Our African American brothers and sisters celebrate Kwanzaa with a seven-branched candleholder from December 26 ~ January 1 with its seven themes: unity, self-determination, collective work, cooperative economics, inner purpose, creativity and faith.  And earthy religions celebrate the Winter Solstice, the beginning of the ascendancy of the sun in the northern hemisphere on , Wednesday, December 21 at 10:51 am-est.  (Christianity subsumed pagan celebrations into its own. Christmas trees  came to us from Germanic pagan customs.)

I also continue to call us to prayer for the transformation of our country. I continue to be concerned; I think a day of retribution is coming, as it did for Israel of old, thus:  The Advent texts are all about personal renewal and transformation.  But here we are still facing this pandemic and still other variants.

The prophets of old warned Israel time and again that they had wandered far from the path of their covenant with God.  They had forgotten to acknowledge that God was The Source of all they had.  They warned if they did not return to acknowledging God instead of the idols which they had created  (in our day, our worship of the latest technology) that they would destroy themselves.)

In this, I speak here not so much to the secularists — those who openly deny the existence of God — but to those of us who say we believe but put God at the periphery of our lives and place the almighty dollar in God’s place.

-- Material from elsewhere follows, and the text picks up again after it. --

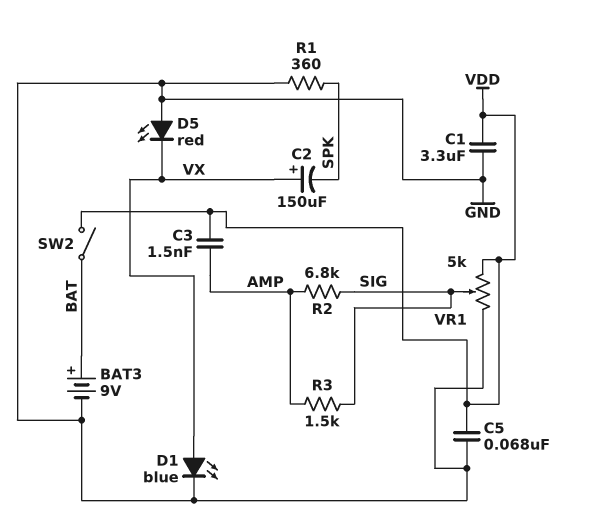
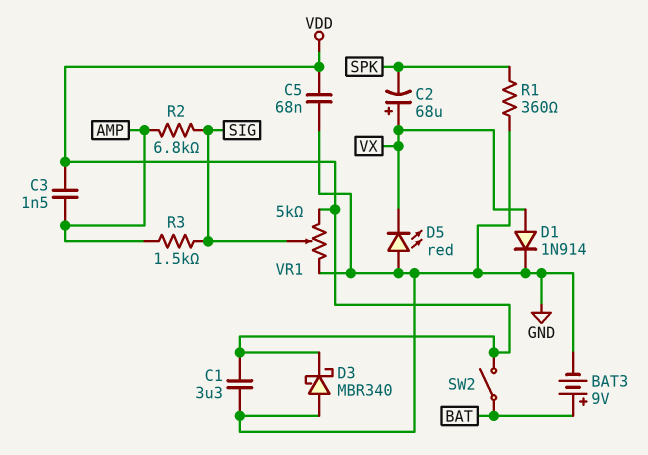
C2: 150uF (plus VX, minus SPK) -> 68uF (plus VX, minus SPK)
D1: LED blue (A VX, K GND) -> diode 1N914 (A VX, K GND)
D3: none -> schottky MBR340 (A GND, K VDD)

Here are seven themes we will reflect on during the four weeks of this Advent blog:

+ + + The coming (advent) of Light into darkness.  We can’t have one without the other.  Light will emerge in the midst of our personal darkness and the darkness of our world.

+ + + The emergence of hope . Persevere, persist in unrelenting hope in the midst of the difficult circumstances of your life.

+ + + Be patient! Learn the art of waiting well. Today we expect our computer to boot in ten seconds or we grow impatient.  Use your time in line or in traffic to quiet your mind, go within yourself, and have a moment to connect with your God. Waiting time does not have to be wasted time.  In Advent we wait for the coming of Christ anew in our lives and our world with hope.  Life happens when we’re waiting.  In the waiting will be the testing and purifying that will make us stronger.

+ + + Be prepared for whatever might come. Our financial gurus in 2008 were blind-sided by their own self-interest.  They were not prepared.  Is your spiritual house in order? Are you ready to cope with the hardships that may face you in this economy?  Will you or your kids be prepared to cope in times of stress?  Where will you find your strength?

+ + + Be consoled by the story of Israel and Jesus (or whatever epic story transforms your life). The Word of God renews me, challenges me, comforts me, encourages me every single day. The first thing we need to do in difficult times is to stay in contact with God.  If we can be instantly connected to the Internet, which is manmade, realize we can stay connected to God all the time!

+ + + Be silent! Turn off your TV, computer, ipod, stereo, cell phone and let yourself be in touch with the music of the universe: SILENCE!  Silence is the language which God speaks.  If we cannot quiet the clutter of our mind we will not hear God’s gentle Soft Voice.  Will your Christmas be a “Silent night, holy night?

+ + + Enter willingly into the Refiner’s Fire. Gold and silver are refined in fire; our nation ~ and each one of us ~ is called to enter the refining fire, willingly or unwillingly.  We were ALL caught off guard by months on end of quarantines and forgetting to wear a mask and maybe not practice social distancing and worrying if we caught it but at the same time were heavily praying for the brave exhausted nurses and doctors caring for covid patients and their families but were all weary ourselves and need of this Advent renewal.

It can cleanse and purify us, make us newer than before.  Or it can bring us down completely.  This is my loving prayer ~ this is my passionate focus in our present times.

COME LORD JESUS!

7 thoughts on “Understanding our Wonderful Advent Liturgy and 7 themes of this Blog

  1. chuck di como November 29, 2009 / 6:22 pm

    Fr. Bob,
    This is very good. I really enjoyed reading & thinking about these subects.